Don José parece vivir más dentro de sí mismo que hacia allá afuera (donde se adaptan y medran los conocedores devotos de la realidad, lo objetivo, lo perceptible, lo pragmático, el arribismo, el emprendimiento mercantil, la codicia…). Abstraído, abismado en honduras vírgenes. Indemne el cordón umbilical con un planeta en que es único habitante desconocido, del que emerge por necesidad para captar el viejo hálito que empaña el mundo, el demasiado respirado aliento que enturbia a humanos y (otras) cosas. Ostra sin perla visible ni previsible. Ostra no apreciada, más bien con luna menguante dentro, en parcial eclipse. Náufrago en una isla de cuatro paredes y dos puertas sólo de entrada. Voluntad de poderío colmada en el endógeno complimiento de toda espera. Afuera, lejos y extraño son lo mismo.

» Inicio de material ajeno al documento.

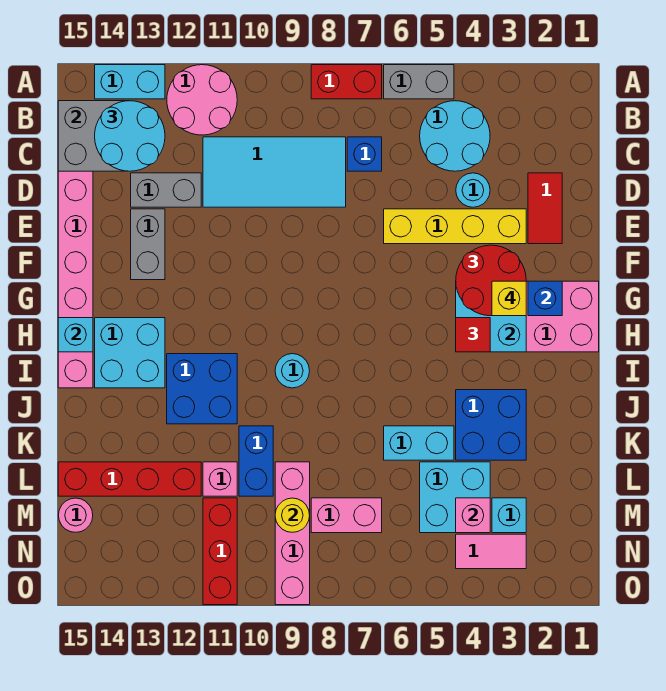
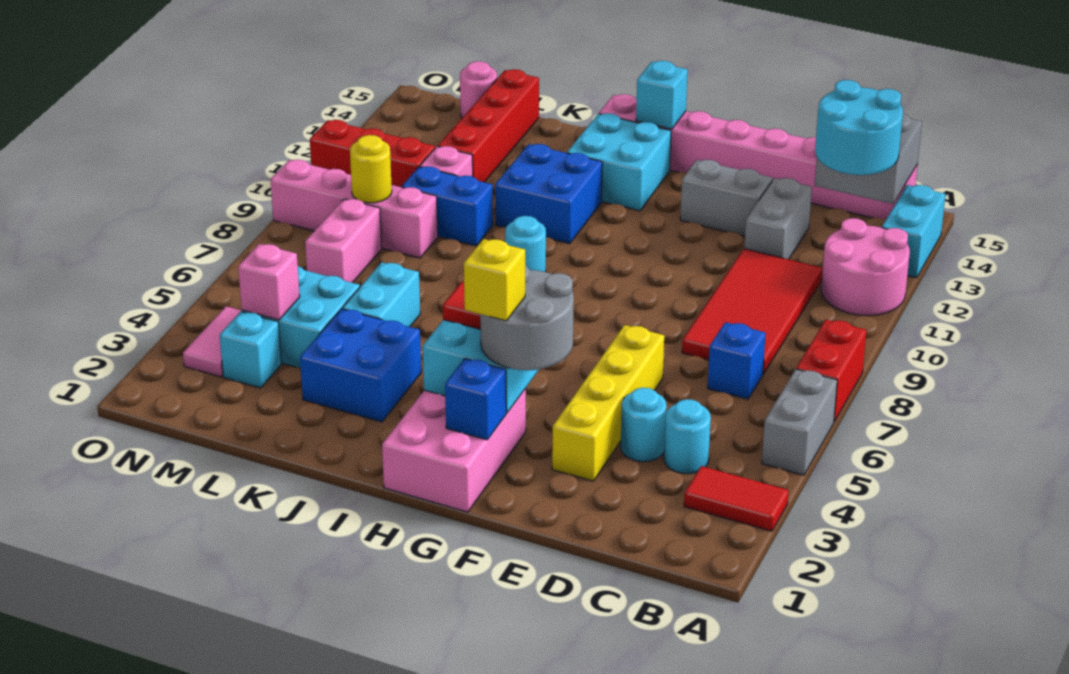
cyan round brick B4:C5 level 1 -> cyan round brick C4 level 1
cyan tile C8:D11 level 1 -> red tile C8:D11 level 1
red tile D2:E2 level 1 -> red tile A3:B3 level 1
red round brick F3:G4 level 3 -> grey round brick F3:G4 level 3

Un techo de estuco, visto tumbado boca arriba, desde la cama, después de un día adverso, puede ser un interlocutor inquisitivo e incisivo durante un corto diálogo en que dicho techo, prosopopeyado, es decir, una proyección del humano, tiene la razón en sus argumentos contrarios, posee mayor sentido común, es más sensato, llega al fondo de las dificultades, sopesa –no sin cierta sorna– ventajas e inconvenientes… sin dejar de ser un techo de estuco, ahí arriba.

De cómo el soliloquio/diálogo interior, en ciertos ánimos, demuestra el grado de sabiduría que puede poseer la contraparte, ese otro íntimo de mirada y criterio con madurez creativa y reconciliadora respecto al mundo y las circunstancias; ese ego siamés, eclipsado por el yo demasiado humano, que cuando tiene voz se expresa con verdades de edénica y prístina desnudez… Ego: Eco.

Elocuencia y persuasión de la sobriedad. La dosificación del signo ortográfico. Puntuación con punta y varios filos. La palabra necesaria, huérfana de lastres y sombras. La palabra en la cripta de su hueso. La palabra, en fin, descreída de palabras.

Prosa densa pero no recargada. Párrafos encadenados pero no maniatados ni menos amordazados. Palabras de libre, común acceso, no cautivas en diccionarios. La palabra materna, la palabra láctea, la palabra amniótica. Hilo del discurso sin nudos de rebuscada erudición. Transparente corriente del río, y tanto, que visibles son sus orillas interiores, su fondo vegetal, algún remolino lúdico, la gota diminuta.

Ante una escritura de estilo sobrio, casi ascético, casi aséptico, la lectura remonta obvias complicidades complementarias, para añadir, al gusto o a capricho, si fuese provechoso, hacia mayor o mejor sugestión, aquello que el texto elude. Ante lo desacostumbrado, la costumbre, inmanente al discurrir del pensamiento, asume las supuestas carencias y las presuntas excentricidades de la escritura. Eso sí, con respeto y reconocimiento.

Sabido es, la lectura suplanta, a su manera, cuanto cree faltar o de que carece el escrito. Casi nunca o no siempre es literal, milimétrica, la lectura. Leer no es vaciarse el pensamiento en el cambiante molde del texto. Qué va.